3. Number of Experts Used to Establish the Ground Truth for the Test Set and Qualifications of Those Experts
This information is not explicitly provided in the document. The "ground truth" for the clinical study was based on patient outcomes, delivered therapy volumes, and reported adverse events during the observational clinical trial. The study was conducted "under physician's prescription," implying medical oversight, but specific details about expert adjudication for individual patient data points are not detailed.
4. Adjudication Method for the Test Set
This information is not explicitly provided. The clinical study collected data on delivered therapy and adverse events. The assessment of these outcomes would have been part of the clinical trial protocol, but there is no specific mention of an independent adjudication committee for all events or for the effectiveness endpoint.
5. If a Multi-Reader Multi-Case (MRMC) Comparative Effectiveness Study Was Done, If So, What Was the Effect Size of How Much Human Readers Improve with AI vs. Without AI Assistance
This question is not applicable to the provided document. The NxStage System One is a hemodialysis device, not an AI-powered diagnostic or interpretive tool that would involve human readers or AI assistance in the interpretation of medical images or data. The study compared two different treatment regimens (Nocturnal Hemodialysis vs. Daily Hemodialysis) using the same device, not human performance with and without AI.
6. If a Standalone (i.e., algorithm only without human-in-the-loop performance) Was Done
This question is not applicable. The device is a hemodialysis system, not an algorithm, and it always involves a human-in-the-loop (trained and qualified person, prescribing physician, and patient). The "effectiveness" measurement was based on the system's ability to deliver therapy, not an independent algorithmic output.
7. The Type of Ground Truth Used (Expert Consensus, Pathology, Outcomes Data, etc.)

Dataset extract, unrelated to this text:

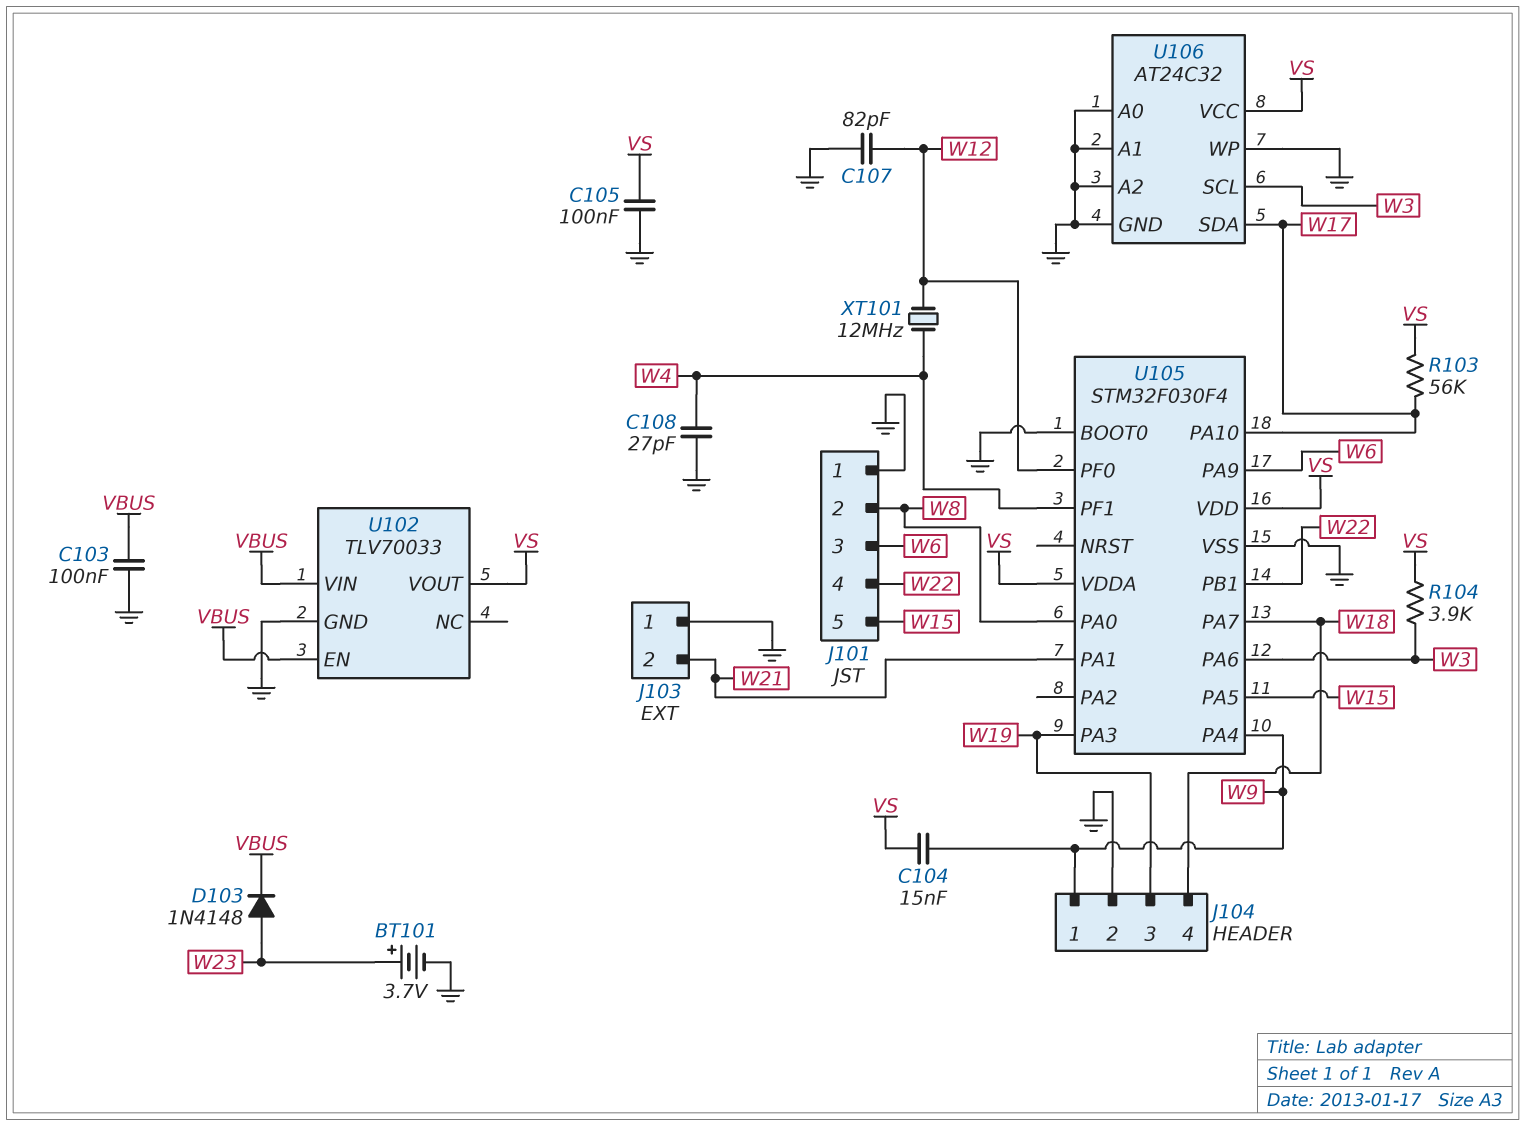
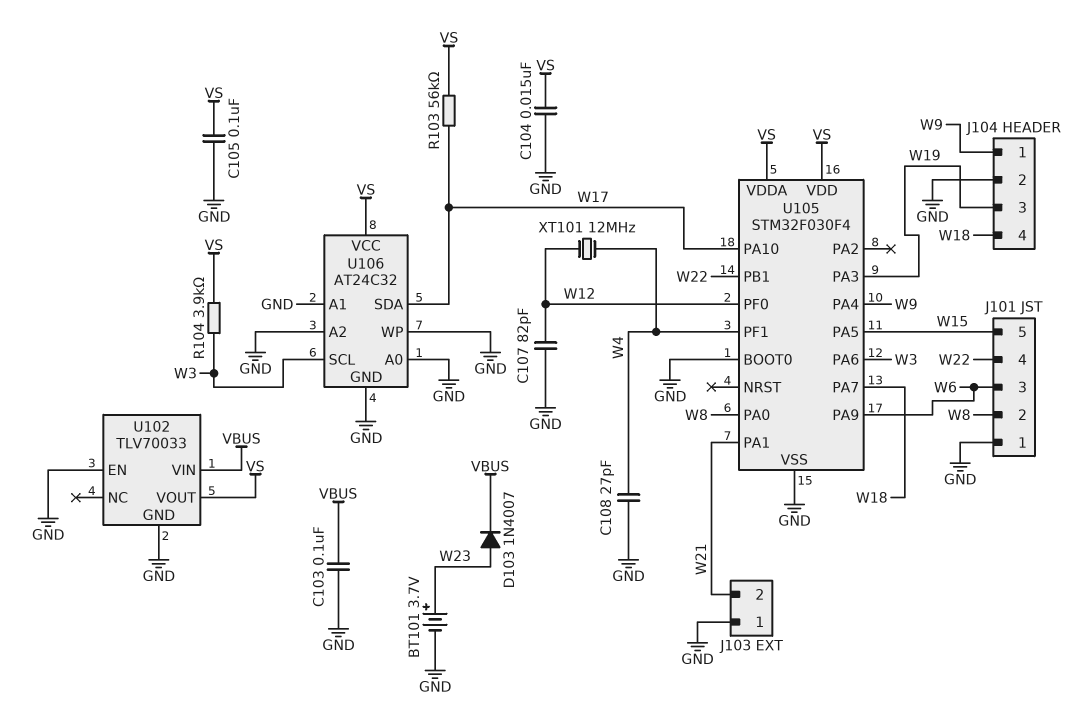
C104: 15nF (VS, W9) -> 15nF (GND, VS)
D103: diode 1N4148 (A W23, K VBUS) -> diode 1N4007 (A W23, K VBUS)
U102 pin EN: VBUS -> GND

The ground truth for the clinical study was based on patient outcomes data, specifically:
- Effectiveness: Measured by the actual delivered volume of therapy compared to the prescribed volume.

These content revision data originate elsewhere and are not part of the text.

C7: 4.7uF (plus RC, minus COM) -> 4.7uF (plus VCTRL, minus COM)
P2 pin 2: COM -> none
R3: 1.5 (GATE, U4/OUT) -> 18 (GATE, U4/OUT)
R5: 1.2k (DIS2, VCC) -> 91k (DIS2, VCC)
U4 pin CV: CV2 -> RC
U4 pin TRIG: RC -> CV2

- Safety: Measured by the occurrence and rates of intradialytic and interdialytic adverse events.
8. The Sample Size for the Training Set
The document does not describe a "training set" in the context of machine learning or AI. For the clinical study, the patients (all 58 of them) effectively served as the "test set" for evaluating the performance of the device in the two different treatment regimens. If "training set" refers to data used for initial device development and non-clinical testing, that information is not detailed here beyond "System Verification and Software Validation" and "Simulated dialysis treatments."
9. How the Ground Truth for the Training Set Was Established
As there is no explicit "training set" described in the context of a machine learning or AI algorithm, this question is not fully applicable. For the non-clinical testing (System Verification and Software Validation, Regression testing, etc.), the ground truth would have been established through engineering specifications, validated test protocols, and simulated conditions to ensure the device performs as designed.